達専務理事後任に川野氏 商工会議所 第155回通常議員総会開く

 稚内商工会議は29日午後、経済センターで第155回通常議員総会を開き、昨年度収支決算など承認した。この中で5月末に退任する達英二専務理事の後任に、元副市長の川野忠司氏を選任した。
 出席した議員60人(委任状24人)を前に、中田会頭は、人口減少や人手不足大変厳しい状況にあるが、宗谷グリーンデータセンターの事業化での関連産業の創出への期待、音中道路の開通で旧道より安全性や信頼性が確保されたことなどに触れ「18年ぶりに当地で開催される商工会議所全道大会には、来賓を含む300人に来稚頂くことになる。議員の皆さんにも大会の参加、協力を改めてお願いしたい」などと挨拶した。
 退任にあたって挨拶した達専務理事は「会議所の役員はじめ議員会員に深く感謝を申し上げる。会議所活動は地域経済の活性化に重要なものであり、今後も地域と共に行動し発展するものと確信しております」などと述べた。退任後は7月末まで参与として残る。

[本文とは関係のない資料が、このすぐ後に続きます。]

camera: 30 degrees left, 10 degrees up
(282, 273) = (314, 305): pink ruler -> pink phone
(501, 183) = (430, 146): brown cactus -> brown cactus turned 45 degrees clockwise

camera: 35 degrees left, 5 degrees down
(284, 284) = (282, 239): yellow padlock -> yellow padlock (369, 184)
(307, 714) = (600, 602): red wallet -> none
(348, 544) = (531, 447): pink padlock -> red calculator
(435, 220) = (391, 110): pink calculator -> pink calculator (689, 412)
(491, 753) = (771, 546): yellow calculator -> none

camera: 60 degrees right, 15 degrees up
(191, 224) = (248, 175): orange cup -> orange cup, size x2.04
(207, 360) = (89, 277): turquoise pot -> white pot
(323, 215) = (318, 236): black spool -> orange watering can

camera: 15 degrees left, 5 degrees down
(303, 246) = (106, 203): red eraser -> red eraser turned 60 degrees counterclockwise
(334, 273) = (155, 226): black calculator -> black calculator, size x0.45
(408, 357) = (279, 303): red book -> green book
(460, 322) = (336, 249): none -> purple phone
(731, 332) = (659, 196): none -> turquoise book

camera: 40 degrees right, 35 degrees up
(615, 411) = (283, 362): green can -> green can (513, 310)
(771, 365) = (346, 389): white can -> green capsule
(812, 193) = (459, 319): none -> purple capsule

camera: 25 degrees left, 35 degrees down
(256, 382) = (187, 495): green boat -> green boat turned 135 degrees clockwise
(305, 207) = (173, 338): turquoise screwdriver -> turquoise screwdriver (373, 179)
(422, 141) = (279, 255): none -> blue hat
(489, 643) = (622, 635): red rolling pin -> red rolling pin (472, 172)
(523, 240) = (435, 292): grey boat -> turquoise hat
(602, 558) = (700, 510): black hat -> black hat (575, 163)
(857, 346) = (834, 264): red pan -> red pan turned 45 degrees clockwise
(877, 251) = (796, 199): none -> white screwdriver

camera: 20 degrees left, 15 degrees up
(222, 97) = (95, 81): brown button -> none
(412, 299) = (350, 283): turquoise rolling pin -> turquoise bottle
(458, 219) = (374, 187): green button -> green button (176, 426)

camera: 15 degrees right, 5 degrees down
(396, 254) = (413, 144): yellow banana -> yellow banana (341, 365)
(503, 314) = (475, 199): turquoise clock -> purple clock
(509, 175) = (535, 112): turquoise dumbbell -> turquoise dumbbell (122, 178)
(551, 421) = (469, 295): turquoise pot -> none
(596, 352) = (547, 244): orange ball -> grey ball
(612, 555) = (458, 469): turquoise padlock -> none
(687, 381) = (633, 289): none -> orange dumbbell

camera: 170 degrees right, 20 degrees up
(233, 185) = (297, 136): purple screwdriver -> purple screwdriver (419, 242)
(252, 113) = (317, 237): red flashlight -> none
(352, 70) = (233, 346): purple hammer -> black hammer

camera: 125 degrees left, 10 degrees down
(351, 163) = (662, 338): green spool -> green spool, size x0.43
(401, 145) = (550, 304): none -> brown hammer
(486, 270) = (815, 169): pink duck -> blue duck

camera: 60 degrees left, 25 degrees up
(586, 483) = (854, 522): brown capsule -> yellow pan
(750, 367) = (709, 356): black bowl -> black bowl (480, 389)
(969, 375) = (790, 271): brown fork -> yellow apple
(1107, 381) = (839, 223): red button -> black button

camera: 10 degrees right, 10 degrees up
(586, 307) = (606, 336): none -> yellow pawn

「後ろ髪引かれる思いで 専務理事を退任した達英二氏」

 達英二氏は10年10カ月務めた専務理事退任に当たって「前職(市職員)含め50年はあっという間のことでした。この間の関係者を始め多くの皆様から戴いたご指導とご厚情には心より厚くお礼申しあげます」と感謝の言葉を述べていた。
 平成27年7月、中田副会頭に請われ会議所専務に就任して以降「コロナ禍があり、更にはウクライナ、中東と紛争が続き、心を痛めているところであり、国内的には大雨、猛暑、この数年は大規模な山林火災が発生し、未だに被災地で復旧作業が続いていることに不安を覚えています」とし「本分の商工会議所活動においては商工業者の利益を図るためでなく地域の諸問題についても国会や行政に意見を具申するという商工会議所活動の一翼を担ってきたという自負を覚えているところです」と述べた。
 中田会頭については「稚内の経済全体に対し先見の明があり職員に対しても能力を引き出そうと努めていることに敬意を表し、稚内にとって必要な人材であることは今後も変わることはないでしょう」と称えていた。
 気ままで気軽な立場で自適な生活を送ることになるでしょうと話す一方、「稚内の将来を考える時、商工会議所は必要不可欠な団体であり、少しでも多くの事業所が会員になること願っています」とも話していた。
 「地域の声を国や道、稚内市届けるのが会議所の一番の使命です」と最後に述べていた。